The story of Bridey Murphy was first told in a series of articles by William J. Barker, published in the Denver Post in 1954. In early 1956, Doubleday released a book by Bernstein, The Search for Bridey Murphy.  Movie rights had already been sold by the time of its publication (see below). At her insistence, Tighe was given the pseudonym "Ruth Mills Simmons".

The Bridey Murphy craze
The best-selling book created a sensation; people would throw Bridey Murphy-themed "come as you were" parties and dances, and jokes abounded, such as cartoons of parents greeting newborns with "welcome back!"

Popular songs of the time included "The Ballad of Bridey Murphy" by Fran Allison, "The Love of Bridey Murphy" by Billy Devroe's Devilaires, and "Do You Believe (In Reincarnation)" by Lalo Guerrero. There was a "Reincarnation cocktail".
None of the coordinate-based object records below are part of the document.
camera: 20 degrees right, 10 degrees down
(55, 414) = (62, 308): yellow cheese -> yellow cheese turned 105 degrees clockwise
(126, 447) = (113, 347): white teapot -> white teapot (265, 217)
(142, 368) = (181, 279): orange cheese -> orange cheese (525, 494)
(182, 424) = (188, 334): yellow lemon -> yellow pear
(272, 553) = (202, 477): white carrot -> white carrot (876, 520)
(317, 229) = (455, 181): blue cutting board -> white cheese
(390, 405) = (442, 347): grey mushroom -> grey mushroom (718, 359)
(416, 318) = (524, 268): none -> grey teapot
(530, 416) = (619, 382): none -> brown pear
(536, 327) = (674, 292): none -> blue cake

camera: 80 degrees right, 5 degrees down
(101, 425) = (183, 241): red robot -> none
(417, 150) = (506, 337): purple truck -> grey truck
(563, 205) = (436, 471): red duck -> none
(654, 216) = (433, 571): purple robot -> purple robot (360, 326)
Stan Freberg recorded a satirical sketch in 1956 titled "The Quest For Bridey Hammerschlaugen", based on the LP containing excerpts of the actual first hypnosis session. Freberg hypnotizes Goldie Smith (voiced by June Foray) to regress her to different eras, with humorous interruptions by Smith. At the end, Smith hypnotizes Freberg, who becomes Davy Crockett. When Smith mocks him for not being able to profit on the recent Davy Crockett craze, Freberg says that in his next life, he "may be Walt Disney."

The past-life themed 1956 film I've Lived Before is said to have been inspired by the craze.
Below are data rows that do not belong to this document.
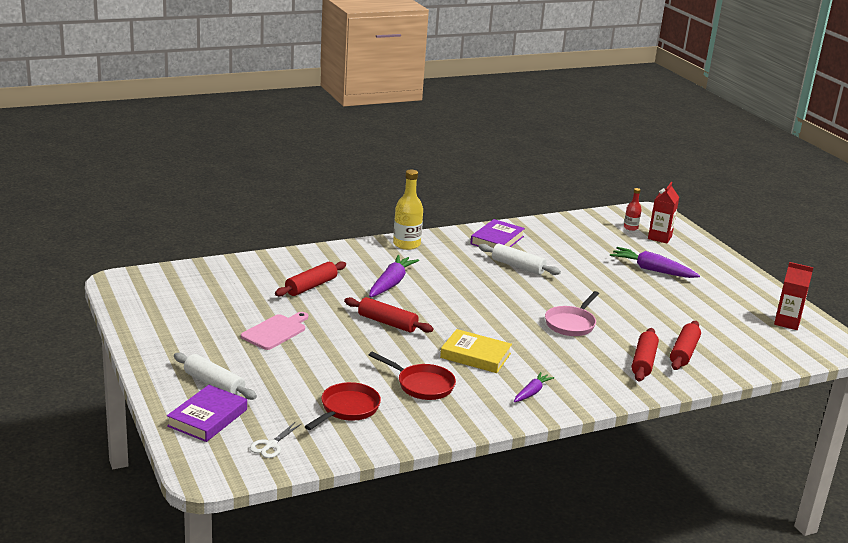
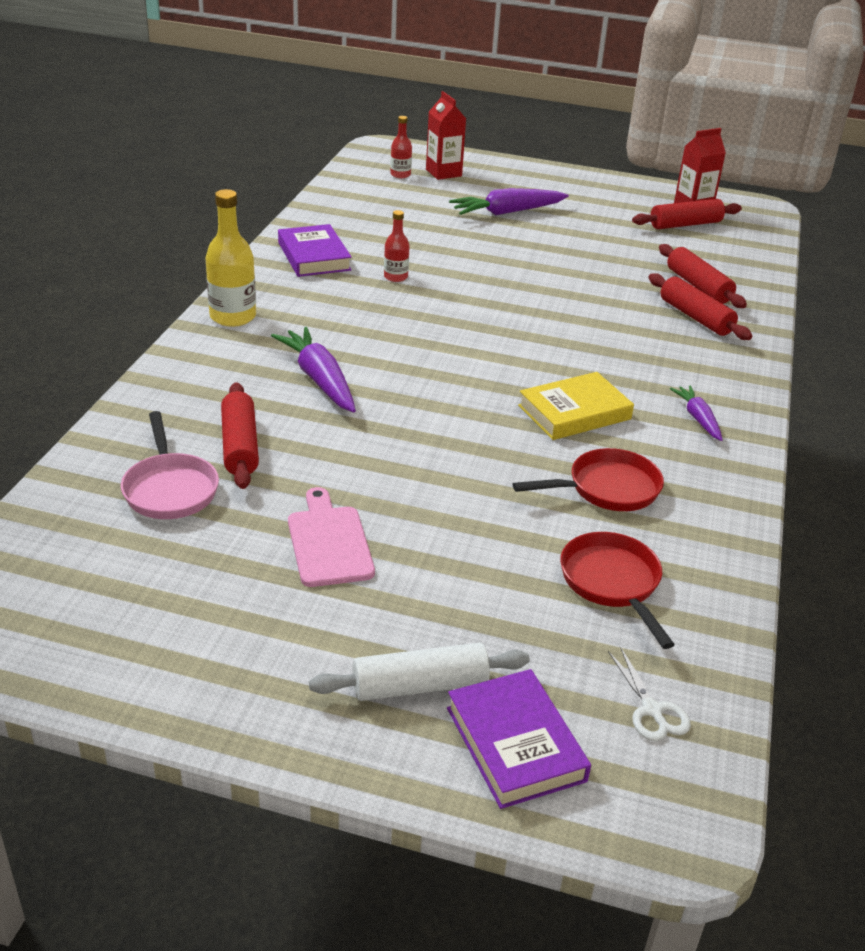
camera: 50 degrees left, 10 degrees up
(387, 323) = (419, 435): red rolling pin -> red rolling pin (685, 224)
(518, 266) = (395, 277): white rolling pin -> red bottle
(571, 324) = (568, 314): pink pan -> pink pan (170, 489)

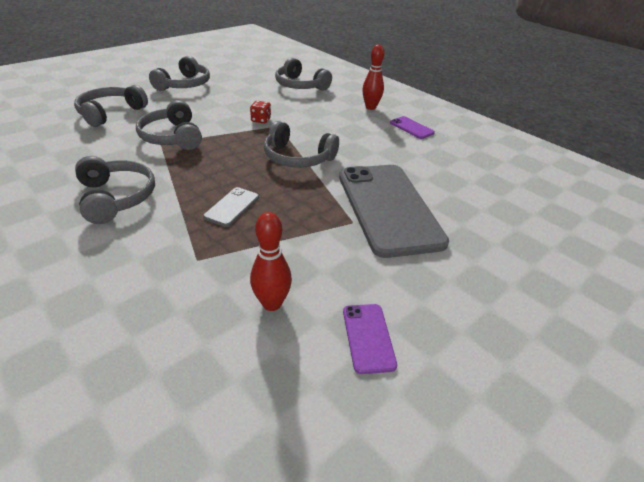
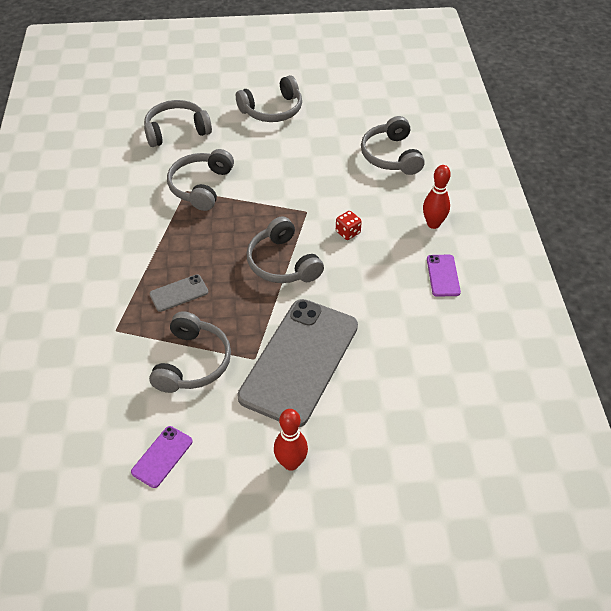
camera: 40 degrees right, 10 degrees up
(117, 197) = (109, 241): grey headphones -> grey headphones (193, 362)
(261, 120) = (297, 196): red dice -> red dice (348, 232)
(272, 303) = (129, 394): red bowling pin -> red bowling pin (291, 463)

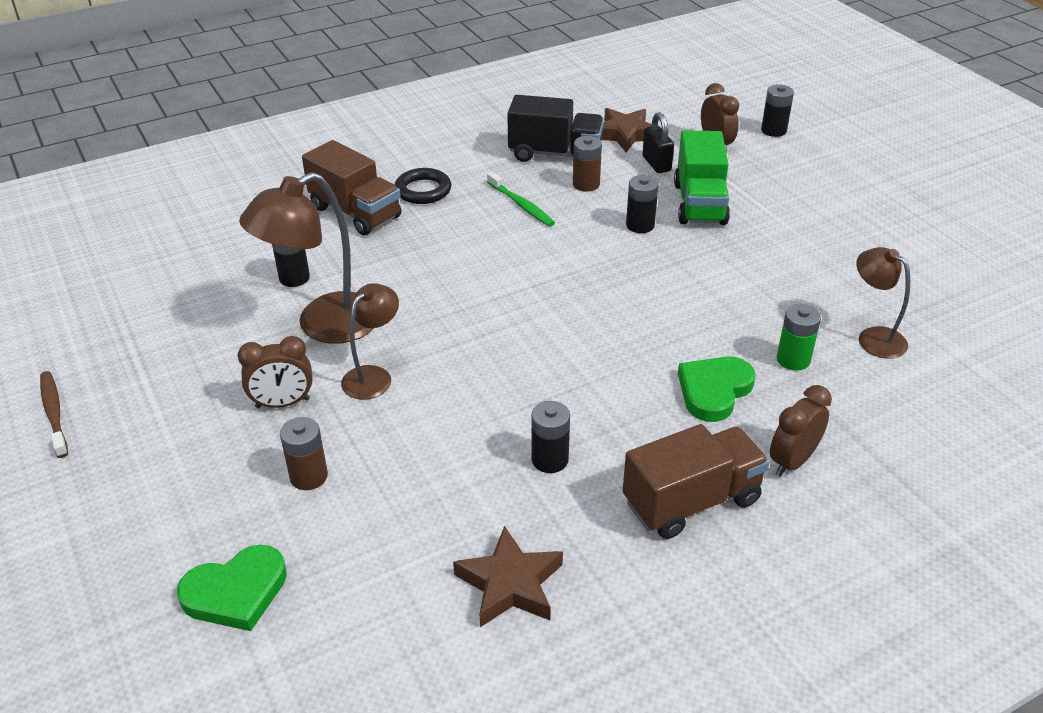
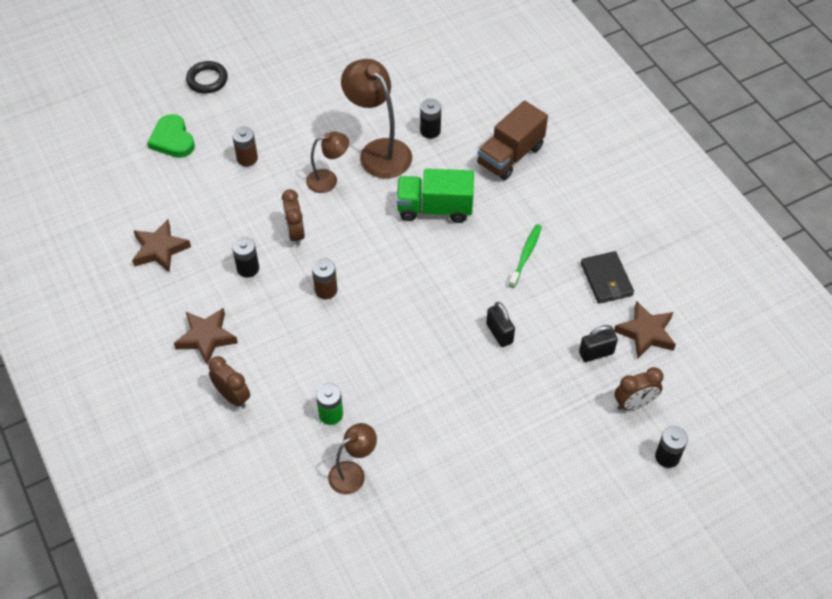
camera: 90 degrees right, 15 degrees up
(54, 413) = (307, 45): brown toothbrush -> none
(283, 403) = (307, 140): brown clock -> brown clock (295, 233)
(373, 376) = (328, 180): brown lamp -> brown lamp turned 45 degrees counterclockwise
(423, 190) = (543, 193): black ring -> black ring (207, 80)
(521, 205) = (525, 255): green toothbrush -> green toothbrush turned 150 degrees clockwise
(555, 154) = (606, 279): black truck -> black wallet
(586, 184) = (559, 299): brown battery -> brown battery (326, 290)
(640, 225) = (499, 333): black battery -> black padlock
(691, 501) = (206, 337): brown truck -> brown star
(699, 204) = (533, 379): green truck -> green truck (434, 208)
(714, 390) = (302, 361): green heart -> none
Research challenging the story
The biographical details related by Bridey were not rigorously checked before the book's publication. However, once the book had become a bestseller, almost every detail was thoroughly checked by reporters who were sent to Ireland to track down the background of the elusive woman. It was then that the first doubts about her "reincarnation" began to appear.
Bridey said she was born on December 20, 1798, in Cork and that she had died in 1864. No record was found of either event. Also, no evidence could be found of a wooden house called The Meadows, in which Bridey said she had lived, just of a place of that name near Cork. Additionally, during the 19th century, most houses in Ireland were made of brick or stone. Bridey pronounced her husband's name as "See-an", although Seán is typically pronounced "Shawn", especially in Ireland. Queen's University Belfast did not exist at the time Bridey claimed her husband was working there. Brian, which is what Bridey preferred to call her husband, was also the middle name of the man to whom Virginia Tighe was married. Tighe claimed Bridey went to a St. Theresa's Church, which did indeed exist, but it was not built until 1911, long after Bridey was said to have died.

Some of the details provided by Tighe proved to be more authentic. For example, her descriptions of the Antrim coastline were very accurate, as was her account of a journey from Belfast to Cork. She recounted that the young Bridey shopped for provisions with a grocer named Farr; it was discovered that such a grocer had existed, although this may simply have been a coincidence.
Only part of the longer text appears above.